Alice: Il primo pensiero sono state una serie di parolacce! È da irresponsabili e altamente rischioso. È stato fatto un discorso di immunità di gregge per un virus che non si conosce. Innanzitutto l’immunità di gregge si ottiene con i vaccini, non con la malattia stessa. È come dire immunizziamoci dal morbillo con i morbillo party. Peccato che non per tutti sia così facile guarirne. Tanto più se si parla di una patologia provocata da un virus di cui sappiamo pochissimo. In secondo luogo, non si sa nemmeno se sia possibile immunizzarsi per Covid-19.
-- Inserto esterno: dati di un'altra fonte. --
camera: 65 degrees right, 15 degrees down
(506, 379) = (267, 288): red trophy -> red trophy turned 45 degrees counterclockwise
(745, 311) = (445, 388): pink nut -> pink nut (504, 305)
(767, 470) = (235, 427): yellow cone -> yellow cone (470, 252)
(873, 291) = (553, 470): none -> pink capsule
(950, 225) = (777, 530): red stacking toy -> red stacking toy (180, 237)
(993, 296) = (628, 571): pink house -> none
Avete magari discusso con qualche collega o amico inglese della situazione in Italia? Se sì, ci ritengono eccessivamente preoccupati? Oppure, primeggia lo stereotipo sugli italiani indisciplinati?
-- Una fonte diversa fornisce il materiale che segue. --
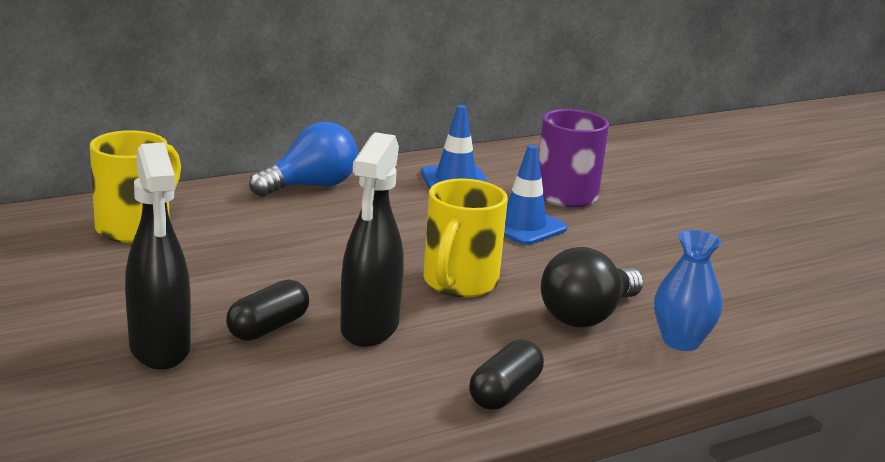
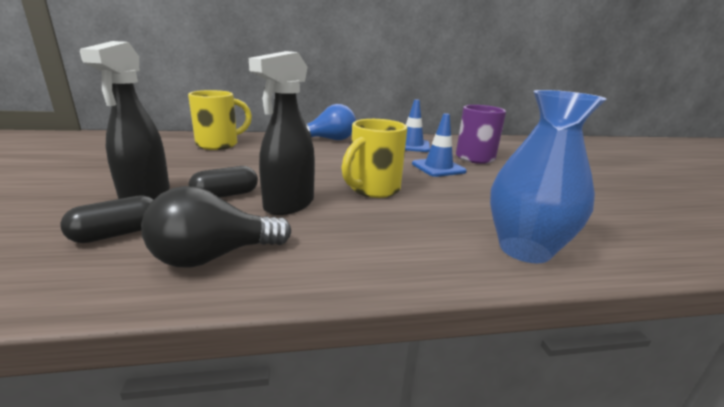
camera: 20 degrees right, 0 degrees up
(505, 393) = (347, 264): black capsule -> black capsule (118, 234)
(587, 316) = (453, 220): black light bulb -> black light bulb (214, 256)
(681, 341) = (524, 249): blue vase -> blue vase, size x1.58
Alice: Io personalmente non ho sentito critiche né positive né negative rispetto alle misure prese in Italia. Quando se ne parla è più a livello personale, su come sta la mia famiglia, ad esempio. E anzi viene espressa stima e sostegno vedendo i video degli italiani che cantano dai balconi! Credo che almeno tra colleghi in ospedale si sia tutti molto consapevoli che il peggio debba ancora venire e che le misure che il governo dovrà prendere dovranno essere molto restrittive. Per questo, vedere come sono le cose in Italia è per loro un esempio di quello che potrà accadere anche qui.

Michela: Discusso con i colleghi, sì. Ogni giorno. C’è chi pensa che siamo eccessivi, c’è chi la pensa come Johnson. Poi c’è chi pensa sia la selezione naturale e chi pensa sia la fine del mondo. Ci si divide in chi ha il buon senso di seguire le direttive e chi no. Proprio come in Italia. Gli idioti sono sempre dappertutto!